Moradores de Monsenhor Tabosa relatam falta de água nas residências durante até 10 dias

Foto: Alex Barbosa

Os moradores de Monsenhor Tabosa veem sofrendo com a falta de água nos últimos meses e precisando adaptar a rotina para que possam realizar atividades básicas como tomar banho. Segundo relatos dos taboenses, em alguns bairros do município o fornecimento de água fuca suspensos por até 10 dias.

A escassez de água vem sendo um problema constante no município há cerca de um ano, devido a falta de chuvas na região. O principal açude que abastece o município está completamente seco, diferente da realidade de 12 anos atrás quando o volume era de cerca de 82% de sua capacidade.

As famílias em situação de vulnerabilidade social são as mais prejudicadas, por não terem condições de comprar água de caminhões pipa, alternativa que vem sendo utilizada por muitos moradores, mas que pesa no bolso.

"Tem alguns bairros que têm água todos os dias, mas outros como é o exemplo do meu, que passam quase uma semana sem ter água", resume a estudante Natiele Mesquita, de 17 anos, moradora do Alto da Boa Vista. “O pior é as famílias que têm poucas condições terem que comprar água para tomar banho, lavar louça e roupas.

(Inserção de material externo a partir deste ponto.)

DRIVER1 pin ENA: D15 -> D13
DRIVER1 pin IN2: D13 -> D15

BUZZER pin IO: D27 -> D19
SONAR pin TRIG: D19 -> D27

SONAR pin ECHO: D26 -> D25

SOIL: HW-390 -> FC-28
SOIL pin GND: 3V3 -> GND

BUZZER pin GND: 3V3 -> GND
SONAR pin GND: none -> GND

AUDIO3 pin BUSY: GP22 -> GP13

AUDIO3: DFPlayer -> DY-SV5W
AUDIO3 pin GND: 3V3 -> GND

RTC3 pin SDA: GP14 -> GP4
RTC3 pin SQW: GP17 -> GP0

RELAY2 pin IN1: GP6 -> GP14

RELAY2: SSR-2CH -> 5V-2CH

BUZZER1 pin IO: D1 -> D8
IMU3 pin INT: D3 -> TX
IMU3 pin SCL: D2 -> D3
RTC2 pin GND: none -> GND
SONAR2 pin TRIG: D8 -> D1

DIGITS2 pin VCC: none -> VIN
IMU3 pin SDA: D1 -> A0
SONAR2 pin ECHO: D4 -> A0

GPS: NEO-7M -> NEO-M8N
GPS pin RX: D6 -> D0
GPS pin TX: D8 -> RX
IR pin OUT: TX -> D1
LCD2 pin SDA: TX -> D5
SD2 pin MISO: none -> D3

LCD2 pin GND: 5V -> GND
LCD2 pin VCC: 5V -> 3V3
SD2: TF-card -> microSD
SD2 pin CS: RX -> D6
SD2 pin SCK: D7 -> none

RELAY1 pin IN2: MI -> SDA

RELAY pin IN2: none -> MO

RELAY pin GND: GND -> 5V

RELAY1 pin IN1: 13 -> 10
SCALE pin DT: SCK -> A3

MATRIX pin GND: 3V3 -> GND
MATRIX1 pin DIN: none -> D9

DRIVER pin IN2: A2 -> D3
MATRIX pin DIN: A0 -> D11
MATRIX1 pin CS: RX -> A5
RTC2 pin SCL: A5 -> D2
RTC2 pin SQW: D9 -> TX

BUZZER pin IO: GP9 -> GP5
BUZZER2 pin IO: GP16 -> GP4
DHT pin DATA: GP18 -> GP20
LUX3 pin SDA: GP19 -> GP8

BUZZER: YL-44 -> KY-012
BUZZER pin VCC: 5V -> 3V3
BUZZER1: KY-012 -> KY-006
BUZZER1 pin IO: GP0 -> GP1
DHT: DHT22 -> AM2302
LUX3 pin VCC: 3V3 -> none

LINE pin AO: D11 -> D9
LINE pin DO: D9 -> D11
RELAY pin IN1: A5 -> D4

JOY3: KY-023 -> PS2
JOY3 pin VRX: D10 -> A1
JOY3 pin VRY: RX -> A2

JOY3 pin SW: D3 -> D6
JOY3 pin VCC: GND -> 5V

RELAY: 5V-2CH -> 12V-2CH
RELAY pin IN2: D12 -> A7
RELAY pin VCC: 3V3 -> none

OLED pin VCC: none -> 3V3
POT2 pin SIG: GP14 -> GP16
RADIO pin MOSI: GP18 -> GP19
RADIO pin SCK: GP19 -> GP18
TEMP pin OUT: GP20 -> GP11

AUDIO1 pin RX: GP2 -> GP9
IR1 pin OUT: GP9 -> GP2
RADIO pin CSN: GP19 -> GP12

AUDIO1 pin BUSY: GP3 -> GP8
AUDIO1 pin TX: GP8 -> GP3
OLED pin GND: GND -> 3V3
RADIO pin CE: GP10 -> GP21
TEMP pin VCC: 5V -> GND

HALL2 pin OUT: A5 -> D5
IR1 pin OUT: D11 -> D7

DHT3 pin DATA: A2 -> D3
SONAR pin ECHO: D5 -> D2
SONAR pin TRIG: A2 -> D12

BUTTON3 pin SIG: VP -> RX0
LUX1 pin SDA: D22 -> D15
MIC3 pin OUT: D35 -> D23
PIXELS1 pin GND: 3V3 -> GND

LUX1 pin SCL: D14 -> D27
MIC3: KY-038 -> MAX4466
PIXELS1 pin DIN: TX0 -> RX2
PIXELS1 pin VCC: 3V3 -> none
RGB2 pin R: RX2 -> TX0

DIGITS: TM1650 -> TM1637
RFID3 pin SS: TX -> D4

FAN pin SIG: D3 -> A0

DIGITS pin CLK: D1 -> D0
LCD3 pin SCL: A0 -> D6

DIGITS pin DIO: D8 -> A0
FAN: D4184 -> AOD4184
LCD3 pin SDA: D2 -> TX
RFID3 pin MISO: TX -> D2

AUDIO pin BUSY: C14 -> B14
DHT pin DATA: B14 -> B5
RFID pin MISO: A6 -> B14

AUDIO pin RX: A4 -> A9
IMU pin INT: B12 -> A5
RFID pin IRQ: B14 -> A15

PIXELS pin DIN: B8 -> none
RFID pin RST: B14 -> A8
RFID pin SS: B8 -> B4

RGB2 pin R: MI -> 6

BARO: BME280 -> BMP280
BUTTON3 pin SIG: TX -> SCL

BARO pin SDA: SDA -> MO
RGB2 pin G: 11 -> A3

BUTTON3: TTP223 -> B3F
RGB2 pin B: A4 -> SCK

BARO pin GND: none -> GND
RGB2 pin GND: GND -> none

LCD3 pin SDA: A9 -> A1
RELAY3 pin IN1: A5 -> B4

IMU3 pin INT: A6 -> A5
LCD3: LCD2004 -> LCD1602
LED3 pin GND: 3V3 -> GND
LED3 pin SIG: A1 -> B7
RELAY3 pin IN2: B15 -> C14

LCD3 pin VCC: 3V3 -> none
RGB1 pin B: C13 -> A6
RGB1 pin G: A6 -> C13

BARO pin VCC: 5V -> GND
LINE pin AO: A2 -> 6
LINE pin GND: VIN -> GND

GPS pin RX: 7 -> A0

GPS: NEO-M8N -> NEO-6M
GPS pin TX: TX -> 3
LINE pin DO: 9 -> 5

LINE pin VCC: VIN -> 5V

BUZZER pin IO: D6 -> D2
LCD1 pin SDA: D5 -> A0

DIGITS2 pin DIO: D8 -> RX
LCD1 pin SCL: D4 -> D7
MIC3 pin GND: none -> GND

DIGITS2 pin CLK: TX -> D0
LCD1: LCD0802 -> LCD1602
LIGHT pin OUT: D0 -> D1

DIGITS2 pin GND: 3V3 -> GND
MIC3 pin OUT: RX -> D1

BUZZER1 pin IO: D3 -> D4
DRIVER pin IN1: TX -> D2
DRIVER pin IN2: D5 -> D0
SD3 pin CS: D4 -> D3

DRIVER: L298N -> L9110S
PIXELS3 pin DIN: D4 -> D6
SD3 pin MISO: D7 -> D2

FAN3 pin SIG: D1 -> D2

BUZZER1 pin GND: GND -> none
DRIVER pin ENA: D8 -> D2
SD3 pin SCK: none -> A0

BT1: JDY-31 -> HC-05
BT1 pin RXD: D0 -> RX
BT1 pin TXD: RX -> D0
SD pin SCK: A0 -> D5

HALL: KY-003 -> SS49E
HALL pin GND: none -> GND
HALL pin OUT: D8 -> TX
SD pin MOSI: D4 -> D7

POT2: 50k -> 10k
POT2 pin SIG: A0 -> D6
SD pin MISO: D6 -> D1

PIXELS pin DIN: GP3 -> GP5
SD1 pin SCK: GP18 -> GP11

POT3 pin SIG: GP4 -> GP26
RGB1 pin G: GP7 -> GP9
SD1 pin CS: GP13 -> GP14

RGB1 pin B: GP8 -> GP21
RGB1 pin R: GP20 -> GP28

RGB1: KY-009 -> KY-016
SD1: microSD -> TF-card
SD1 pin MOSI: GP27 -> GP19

Quem tem uma condição melhor se junta em um bairro e compra um caminhão pipa", destaca.

Em nota, a Companhia de Água e Esgoto do Ceará (Cagece) informou os esforços e as opções para manter o abastecimento de água no município. “Com o objetivo de buscar novas fontes de captação, a companhia perfurou mais de 200 poços nos últimos cinco anos, construiu adutoras para captar água nos açudes da região e trata a água proveniente de cacimbões da cidade”, detalhou.

A Cagece também destacou o fornecimento de água para distribuição na Operação Pipa no município. Contudo, as atividades com 11 caminhões pipas foram suspensas em janeiro para regularizar a situação junto à Defesa Civil do Estado, como explicou o chefe de gabinete do município, Toinho Sampaio.

“Nós estávamos com a Operação Pipa por meio da Defesa Civil, trazendo água de Santa Quitéria e Crateús, a Prefeitura havia mandado instalar caixas em lugares de difícil acesso”, acrescenta. Nesta quinta-feira (3) a equipe foi ao município e as atividades devem ser retomadas na próxima semana.

A falta de um bom perído chuvoso é o principal motivo da falta de água nas residências e prejudica também a vazão dos poços, como contextualizou o chefe de gabinete do município. “Há ruas onde moradores reclamam da falta de água por 10 dias devido à baixa vazão de água nos poços profundos”, detalha. Toinho ainda explicou que a cidade possui cerca de dois caminhões pipa próprios e que uma articulação para a perfuração de mais poços está sendo debatido.